I am running an API server on Amazon EC2 powered by PHP, and am trying to finetune the performance with a goal of reducing response times. Currently I am testing the performance of the PHP code internally by getting the millisecond time at the start of a request, and then getting the milliseconds at the end of the request just before ending the script. After implementing memcache and a few other tricks I've gotten most requests reporting sub 10-20ms execution time within my PHP code. However, when I look at the network requests in Chrome's Developer Tools I still see requests that hit my PHP scripts showing up as:
Sending 0ms Waiting 145ms Receiving 1ms
This compares with requests for static files which are usually more along the lines of:
Sending 0ms Waiting 15ms Receiving 1ms
So all I know is that when I run my PHP script and test execution time within the script it only takes 10-20ms to execute my script. At this point I've taken care of the low hanging fruit of making my PHP code run very fast, but I'm trying to figure out how to make the rest of the flow outside the execution of my script faster.

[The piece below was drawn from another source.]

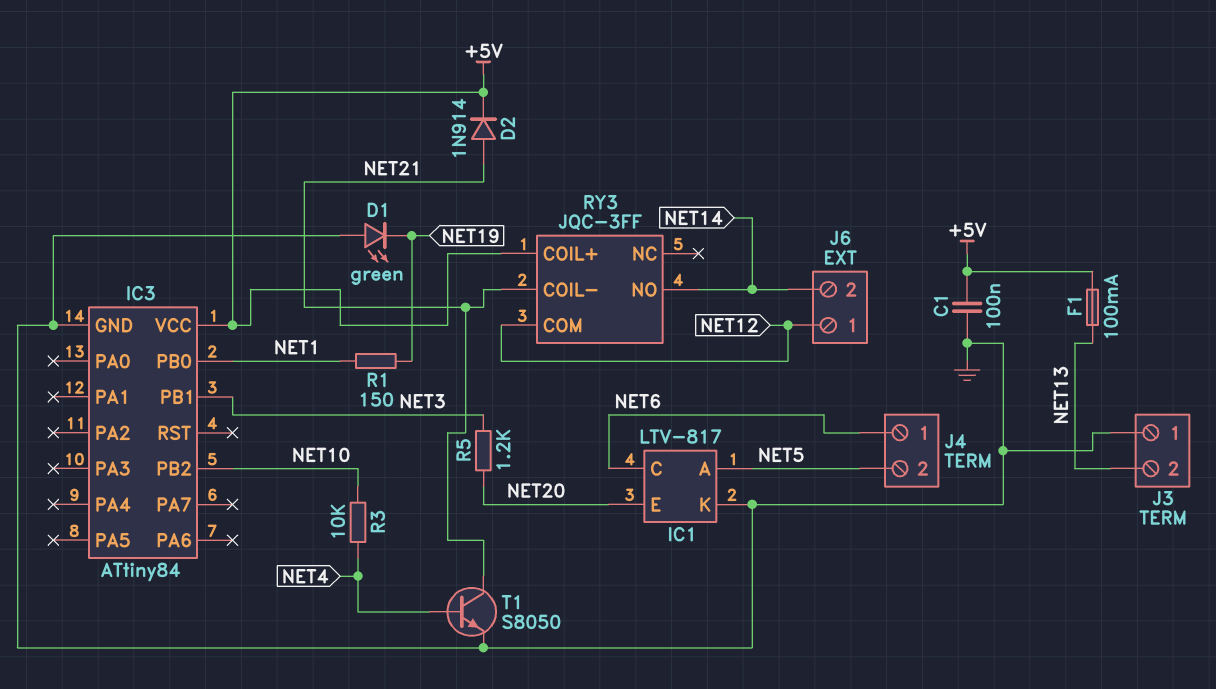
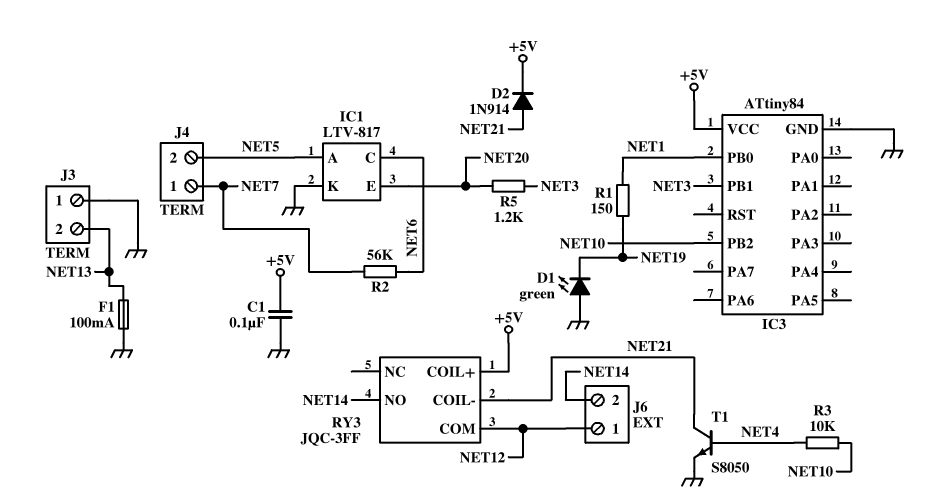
F1: 100mA (+5V, NET13) -> 100mA (GND, NET13)
J4 pin 1: NET6 -> NET7
R2: none -> 56k (NET6, NET7)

So my question is how to I determine where the extra 120ms comes from since it is outside the flow of my own code? Is it time spent by Apache setting up a PHP process? Is it time spent by the PHP interpreter parsing the PHP files? Is it time spent by the PHP process delivering the response from my script back to Apache? How do I figure out how that 120ms of extra time is distributed with an aim to reducing it?